The commission will seek public input on the matter in the months ahead, she said.

“We want to ensure that the U.S. proxy-voting system as a whole operates with the degree of reliability, accuracy, transparency and integrity that shareholders and companies have the right to expect,” Ms. Schapiro added.

The review of the proxy system, which she said is “well under way,” will ask market participants how companies could ensure accuracy in vote tabulation since voting results are becoming increasingly close and many companies have adopted majority-voting policies for director elections. Under such policies, directors must receive more “yea” than “nay” votes to keep their seats.

The SEC is also examining whether it needs to adopt rules to make sure that investors aren't voting more shares than they are entitled to. In some cases, Ms. Schapiro said, “a broker's customers may cast more votes than the broker is actually entitled to vote on their behalf,” a practice known as “over-voting.”

In other cases, in what is known as “empty voting,” individuals are able to vote shares even though they lack the full economic interest that goes along with share ownership, she said.

The SEC will look at ways of addressing the drop in voting rates by retail investors. Its 2007 decision to allow companies to distribute proxy ballots online may have contributed to a reduction in participation rates, Ms. Schapiro said.

“This poses a special challenge for companies with broad retail-investor bases.

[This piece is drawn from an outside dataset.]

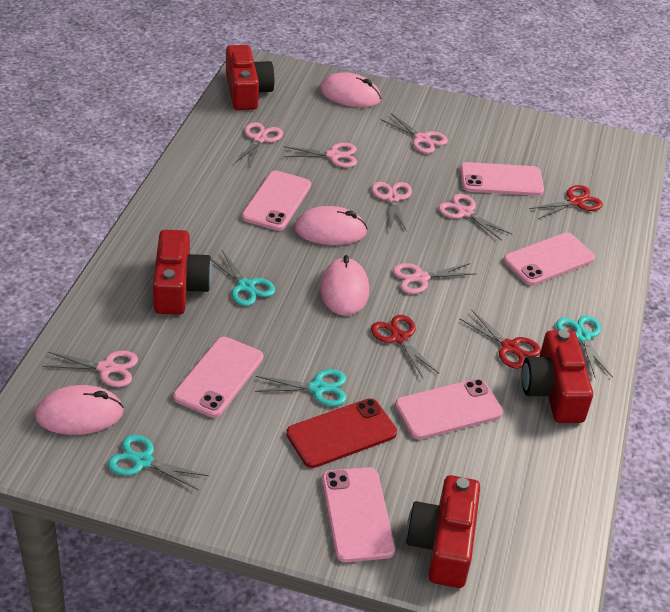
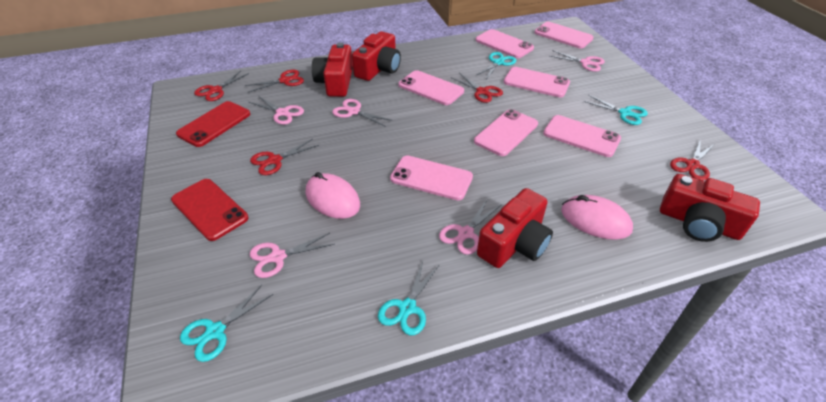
pink mouse: 4 -> 2
pink phone: 6 -> 7
pink scissors: 7 -> 5
red phone: 1 -> 2
red scissors: 3 -> 5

That is why some have proposed client-directed voting — where brokers would be allowed to solicit voting instructions from their shareholder clients in advance of the company proxy materials,” Ms. Schapiro said.

The SEC in July approved a New York Stock Exchange LLC rule banning broker voting of proxy ballots for uncontested elections of directors. The implementation of the rule, Ms. Schapiro said, “heightens concerns about shareholder participation and education which need to be addressed.”

She also said that she is “committed” to considering rules next year that would allow shareholders access to the corporate proxy to nominate corporate directors.